Intentional conversations among friends

It was my first trip following COVID vaccinations.  I went to the Outer Banks in North Carolina with a group of friends I’ve known for almost 20 years. We met through a local leadership program, Leadership Greater Washington. And over several years of restaurant dinners, happy hours, traveling together domestically and internationally, and staying in each other’s homes, we’ve bonded. We are friends.

LGW group –the Outer Banks, 2021

On the Outer Banks trip, only six of the nine of us could travel. For the first time, I focused on our racial composition: Cuban American (1), Black Asian American (1), Caucasian (4), and African American (3). And that led me to think about  how this diverse friendship group discusses—or doesn’t—issues of race.

That we are real friends is essential to this conversation. Two decades ago, my neighbor, Jim Myers, who is white, wrote Afraid of the Dark: What Whites and Blacks Need to Know About Each Other. In his book, Jim commented on the rarity of genuine friendships between people of different races. Postulating that if you don’t spend time in someone’s home, you really aren’t friends. I think he’s right. I have many colleagues and associates with whom I have casual connections, but my true friends are those with whom I spend quality time. We play together, eat together, vacation together, and talk about our personal challenges.

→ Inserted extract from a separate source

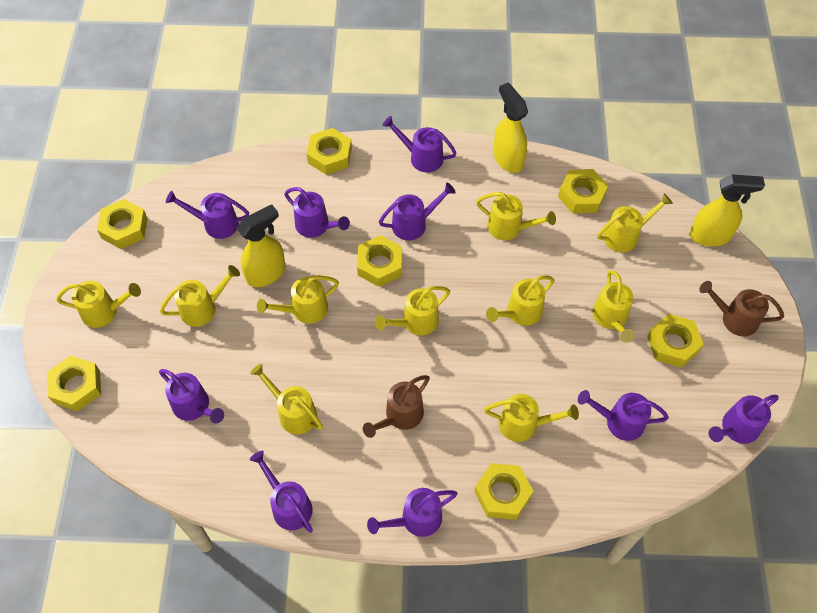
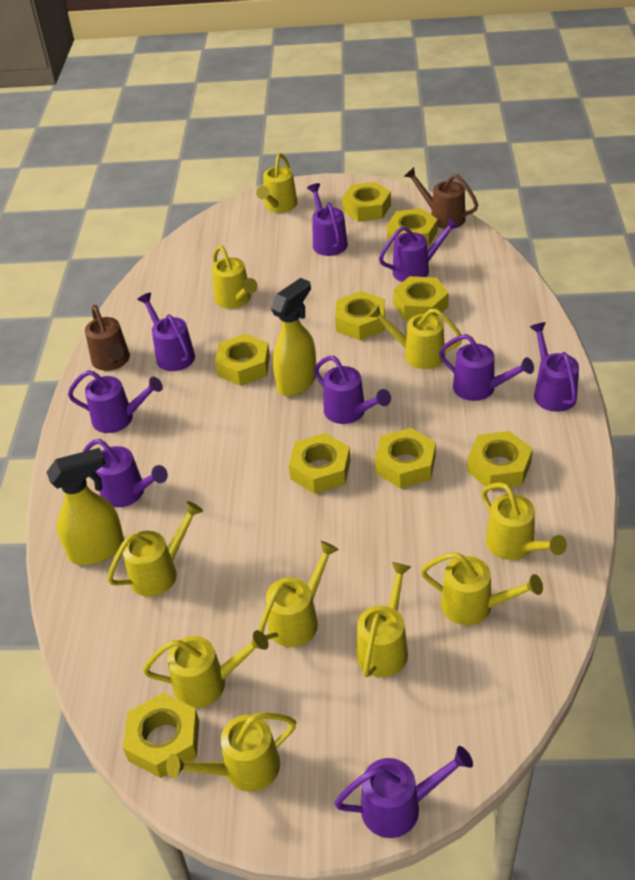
yellow nut: 7 -> 9
yellow spray bottle: 3 -> 2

Often friendships go back to our early years or to college. We developed personal connections on the playground, through scouting programs, church, or in the college dorm. Or they develop through friendships with the parents of your children’s classmates or at work.  All of those connections are actually driven by proximity—where you live, work or play. And, where we live seems to be critically important.

That’s part of the challenge for cross-racial friendships; we don’t live in the same community.

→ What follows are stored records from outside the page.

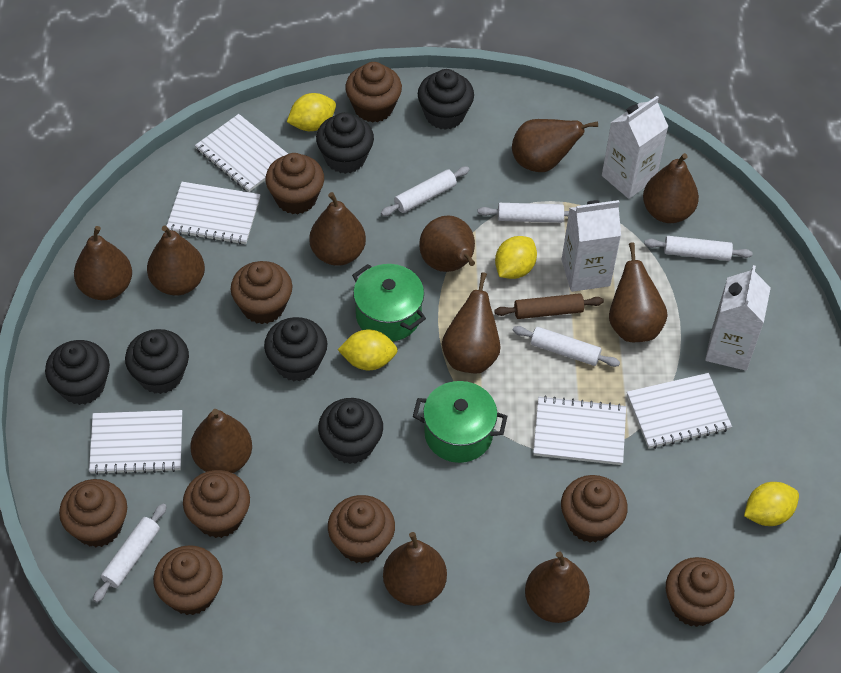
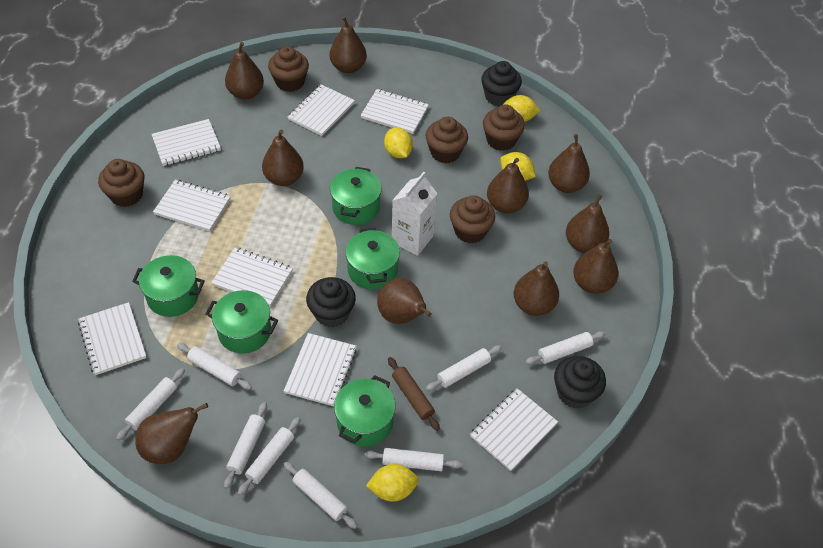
black cupcake: 6 -> 3
brown cupcake: 9 -> 5
brown pear: 11 -> 10
green pot: 2 -> 5
white carton: 3 -> 1
white notebook: 5 -> 8
white rolling pin: 5 -> 8

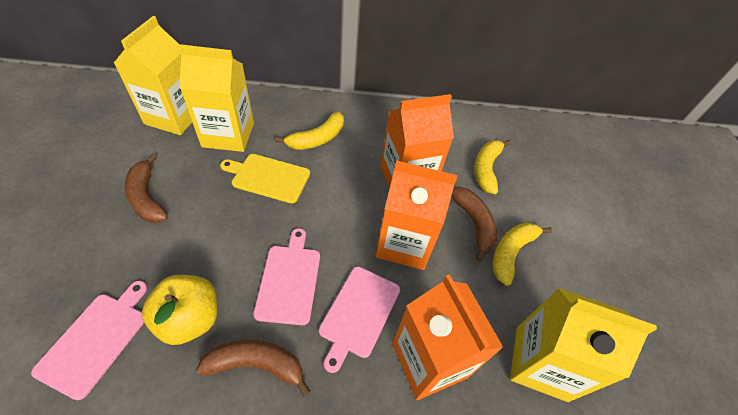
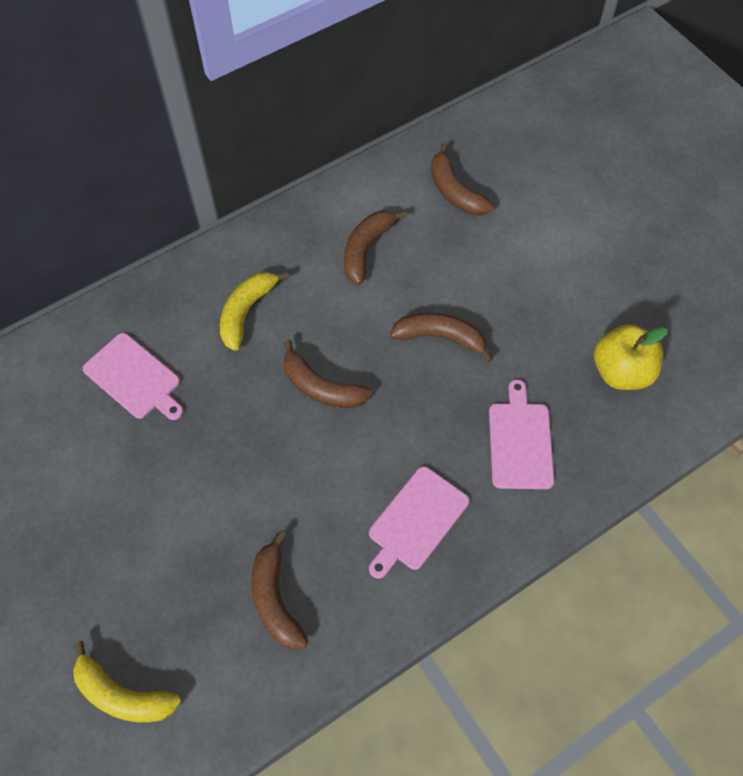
brown banana: 3 -> 5
orange carton: 3 -> 0
yellow banana: 3 -> 2
yellow carton: 3 -> 0
yellow cutting board: 1 -> 0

According to a report released last year by the Brookings Institution, even though our country is more racially diverse than it has ever been, our neighborhoods are not.  How can we become friends who have deep, meaningful, sometimes uncomfortable discussions about the impact of Confederate statues in the main square of a small town or the importance of having a comprehensive—factual—examination of our country’s history for example? Where will those conversations happen? How will they start?

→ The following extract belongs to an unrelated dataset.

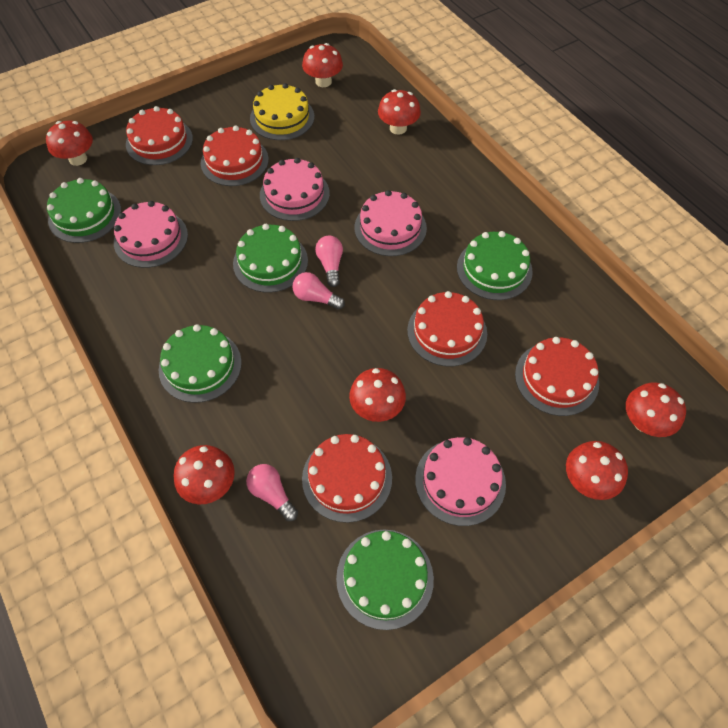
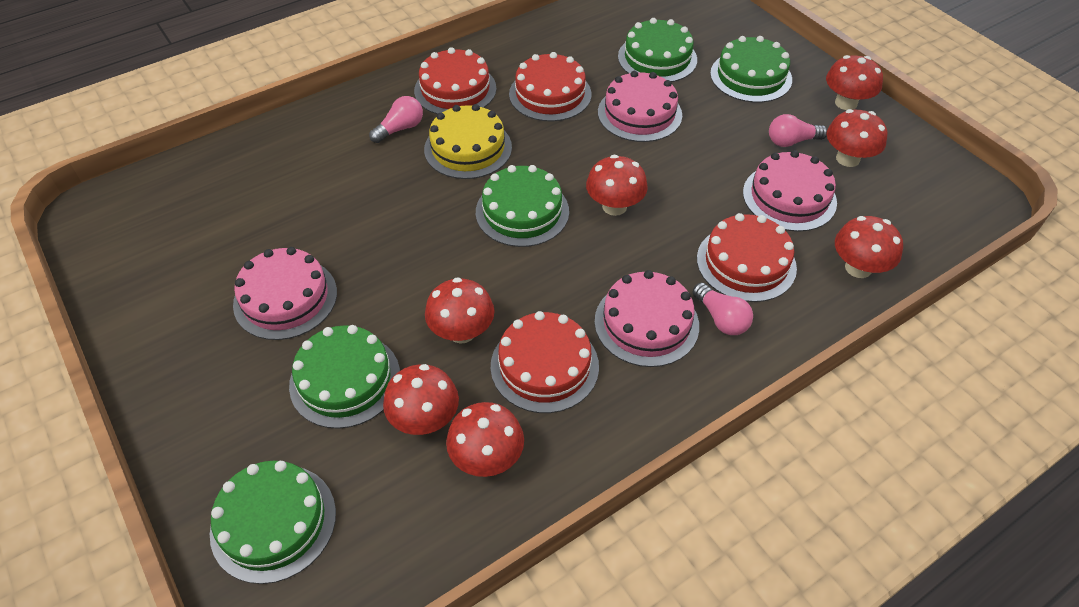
red cake: 5 -> 4

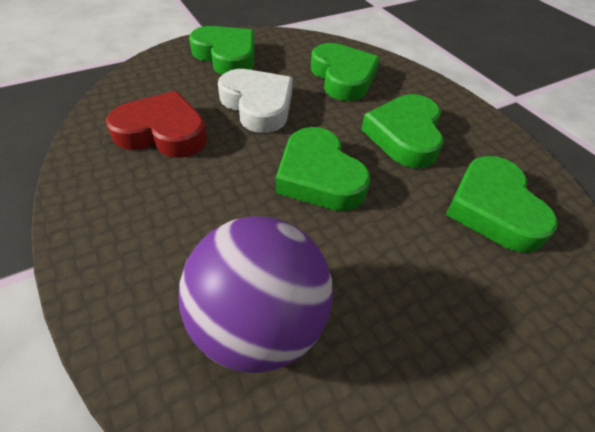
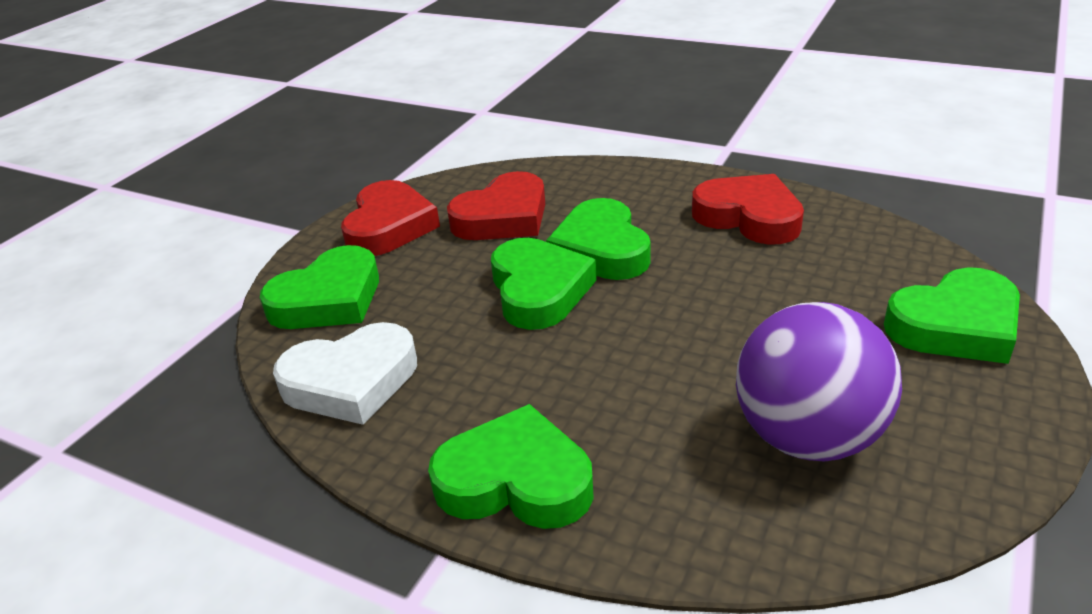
red heart: 1 -> 3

My Leadership Greater Washington (LGW) group doesn’t live in the same neighborhood. In fact, we live all over the tri-state area of the District of Columbia, Maryland, and Virginia.  None of us worked together when we originally convened. We often comment that we may never have met each other without LGW and its firm commitment to developing deep and lasting connections. And even within this group, the small group of nine, conversations about race rarely happen. Why is that?

Even for friends, there seem to be boundaries we don’t cross. We’ve been told, either directly or indirectly, that discussing issues of race in racially mixed groups is taboo. Everyone is afraid to say the wrong thing. Everyone is uncomfortable. Race and racial discord aren’t a happy, carefree topic that promotes laughter and camaraderie at that neighborhood cookout or office outing.

So, here’s my question: How do we elevate racial issues, learn different perspectives, challenge thinking, and arrive at heightened understanding if we don’t even talk about race with our friends?

I can think of several times on the Outer Banks when my LGW group might have had a rich conversation about an issue with a racial element. We all would have learned something from the conversation, and I know we could/would have done it respectfully and earnestly.  Here’s my lesson:  We have to seize the moment when it occurs. The teachable moment.

I’m committing to making these conversations happen (or at least trying to make them happen). Not every time, but occasionally, truthfully, and fully. If we all did that, we might make more substantial progress  toward a racially just America. So, let’s talk… really talk. And listen.